I decided I would stay, but I would make one big change: I stopped waiting for permission. I had been running the other half of Sleeping Giants right from the start. If I was getting pushed out of the story, I had to write myself back in.
I no longer forwarded media requests or event opportunities to him unless they specifically asked for him. I started posting my research under my own name, instead of feeding it to Matt to tweet out as Sleeping Giants.
A few months later, I gave my first big talk at TuringFest (which you can watch here). When they changed my title on their website from Founding Organizer to Co-Founder, I didn’t correct them. The conference organizers also set me up with a reporter from The Drum, who I learned later was writing a profile on me. It was my first profile!
Days later, PayPal suspended the KKK from their service thanks to my research and the BBC called me for a quote. From there, I never looked back.
Matt and I DMed on a strictly as-needed basis to keep the campaign going, but would never speak on the phone again until seven months later — this January.
I stopped playing by his rules
When Matt called me in January to “reconcile” as Buzzfeed reports, he was no longer in a position of power over me. I didn’t need a Sleeping Giants email account to look official anymore. I didn’t need anything from him at all.
He told me he wanted us to work together again and have things be “not weird” between us. He promised to be a better collaborator. I agreed, and asked him one last time to make me a Sleeping Giants email address, knowing he would not. I asked him one last time for access to the General Inquiries email, knowing he would not (and he never did).
By now, I had started taking meetings as co-founder of Sleeping Giants. I met industry leaders and allies, who made introductions and championed me to others. I was being recommended for conferences and interviews. People were coming directly to me, Nandini Jammi. Not Sleeping Giants.
The simple act of calling myself co-founder changed so much. People looked up to me as a leader and respected what I had to say. Doors were opening and I had a pathway into the adtech industry that allowed me to start building the next thing.
I have been using my capacity as a leader to personally pressure adtech exchanges to drop hate sites around the world. I also represented Sleeping Giants at Mastercard’s shareholder meeting last year.
I have become a source for countless tech and business reporters. I bring people together, I collaborate and I even launched a new business, Check My Ads.
Last year, I was interviewed for a PBS documentary on fake news. I was genuinely astonished at the invitation, and asked the filmmaker how he found me. He said he was specifically seeking out underrepresented people for his film.

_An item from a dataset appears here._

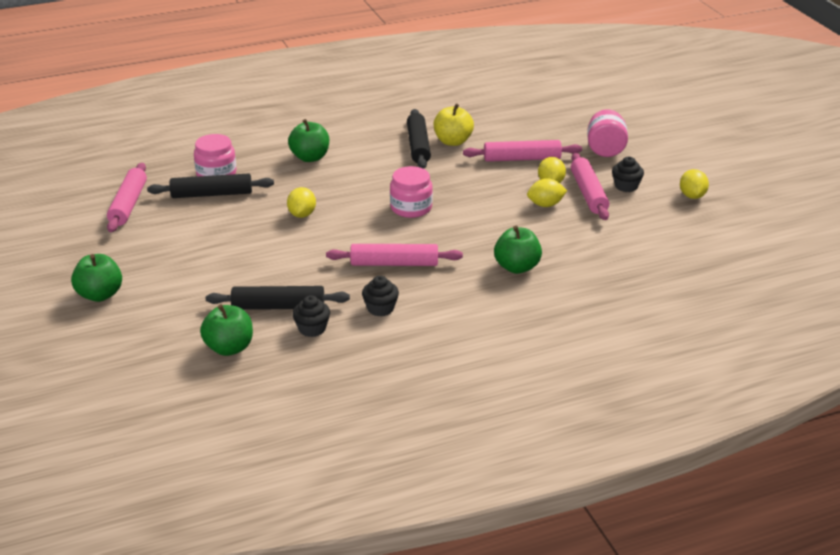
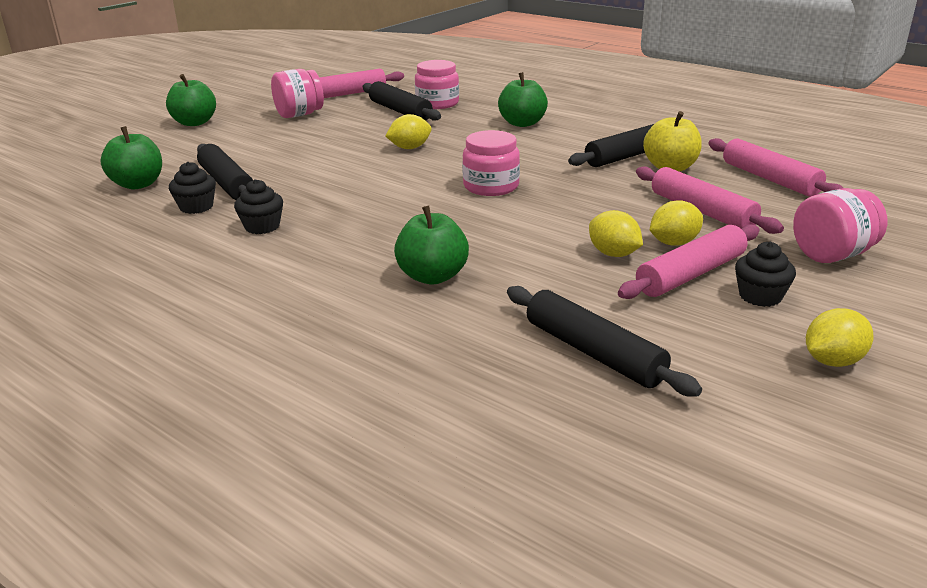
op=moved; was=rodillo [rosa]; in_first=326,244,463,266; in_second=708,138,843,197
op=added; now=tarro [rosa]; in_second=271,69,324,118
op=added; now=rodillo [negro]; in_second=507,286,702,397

I loved that. It costs nothing to make space for me. It costs nothing to cc me in. It costs nothing to empower other people to achieve their goals.
Matt and I never appeared anywhere together. He never shared invitations with me. He shut doors on me, instead of bringing me in. It would cost Matt exactly nothing to have two leaders. It would only have made us more powerful.
Throughout all this, I continued running the Facebook account because I care deeply about our community and our mission.
A few weeks ago, I told Matt I was researching ways to put pressure on Facebook. He told me he had just gotten off a call with the ADL about a potential campaign. He was having meetings about what they would later announce as the #StopHateForProfit campaign. Once again, he was leaving me out of the room.
I’m sorry I have to leave Sleeping Giants. There was always space for both of us, just not on this campaign.